On Tuesday, Clearwater state Representative and Pinellas County Commission candidate Ed Hooper forcefully responded to charges made by his Democratic opponent, Largo Mayor Pat Gerard, that accused him of peddling his influence in the Legislature through his control of a Clearwater-based consulting firm. But shortly after the Gerard campaign issued its press release, Hooper accused Gerard of using taxpayer expenses to solicit campaign funds while representing Largo at the Florida League of Cities event in Tallahassee in April.
And on Wednesday, he hinted that there will be more attacks to come Gerard's way.
"I'm a firm believer that when they throw a stick of dynamite at you, light the fuse and throw it back," he told CL. "We'll be lighting the fuses and throwing back."
Team Gerard fired first on Tuesday, issuing a press release titled, "Tallahassee Ed's Profiting from Ties to Influence Peddling Consus Group Raises Big Questions." It referred to his work as a partner with The Consus Group, which works with developers and others working with local governments on planning and permitting decisions, mostly in Clearwater but sometimes elsewhere in Pinellas County.
“This is the equivalent of insider trading," Mayor Gerard said in a statement. "Ed was paid by the taxpayers to work for us, not to sell his influence and access under the table to the highest bidder. He was paid over $275,000 by The Consus Group while he was chairing an appropriations committee and voting on legislation in Tallahassee that awarded billions in taxpayer money, that's a pretty big conflict.”

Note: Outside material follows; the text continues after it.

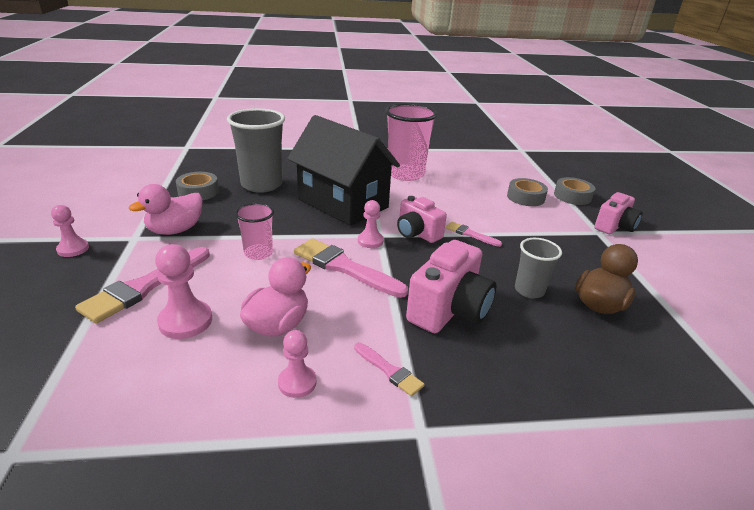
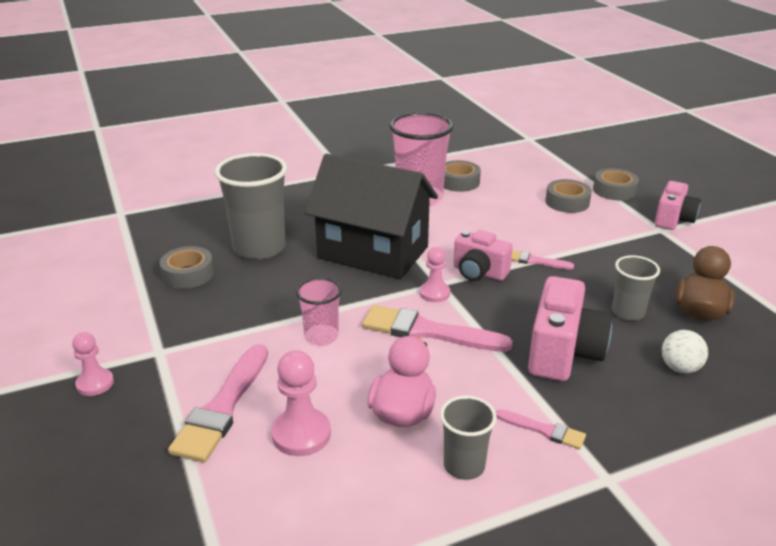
camera: 15 degrees left, 0 degrees up
(175, 230) = (201, 331): pink duck -> none
(297, 382) = (464, 466): pink pawn -> grey cup
(444, 168) = (459, 182): none -> grey tape
(553, 348) = (680, 368): none -> white ball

Officially it was $278,480. Hooper has said he will leave the firm if elected in the Countywide District 2 race in November, but says that while he did do well financially in the mid-aughts (2006-2008 primarily), he hasn't made more than $11,500 in the past four years. (His salary in the Legislature is $29,000 a year.) "If she's saying that I did that to feather my nest, than I didn't feather it too well," he scoffed.
Making more than a quarter of a million dollars is "pretty nice," replied Tom Alte, Gerard's campaign manager. He says that Hooper is admitting to using his position in Tallahassee to help developers navigate the regulatory government process while he was an elected official, and he says that's ethically wrong.
"When he was paid by the taxpayers to work for us, he shouldn't have been also earning money on the side with the 'Representative' next to his name to feather his nest," Alte maintains.
Gerard and Alte have already made an issue of how much Hooper has taken in fundraising from Tallahassee interests, derisively calling him "Tallahassee Ed." Hooper is leaving the Florida House this year after serving the maximum four terms in office.
But while defending his work with The Consus Group, Hooper brought up Gerard's springtime visit to Tallahassee on behalf of the city of Largo during the Florida League of Cities annual meeting, where he claims she used city of Largo funds to reach out to lobbyists regarding her campaign for county commission, and not on issues regarding Largo, claiming she never contacted him, Representative Larry Ahern or state Senator Jack Latvala — Largo's three representatives in Tallahassee.
"That's a violation of the law. That's not an ethical complaint. That's not a conflict of interest. That's taking the citizens' money for campaign purposes," Hooper says. "If I was a taxpayer from the city of Largo, I'd be extremely mad."
Alte acknowledges that Gerard did not meet up with those legislators, but said she did meet with South Pasadena GOP Representative Kathleen Peters. Hooper says that shouldn't count, since Peters doesn't represent Largo. Alte says that Peters does represent Pinellas County, however, and that "It's not like the Mayor of Dunedin has to meet with the representatives from Dunedin."
Lobbyist Ron Book has told the Times that Gerard called her up while she was in Tallahassee, wanting to talk about raising money, not issues affecting Largo.
The level of intense rhetoric and charges may be just beginning. Hooper tells CL that he's soon going to follow up with an allegation that Gerard violated elections laws regarding using a raffle for campaign purposes.
The allegation about raffles refers to Gerard's campaign this summer, when an email went out after the Pride Parade in St. Petersburg. Gerard wrote people "loved our equality signs and wanted them for their yard," so she proposed raffling off the signs if people made a $10 donation to her campaign.
But Gerard campaign manager Tom Alte says that after receiving pushback from conservative activist Tom Rask, the Gerard campaign opted not to actually conduct such a raffle.
Hooper warns that "the hits are going to keep on coming," adding that "there's going to be quite a few days where Mayor Gerard's not going to have a good day."
Alte responds by saying "I think this just shows the lengths that Tallahassee Ed will sling mud at Pat."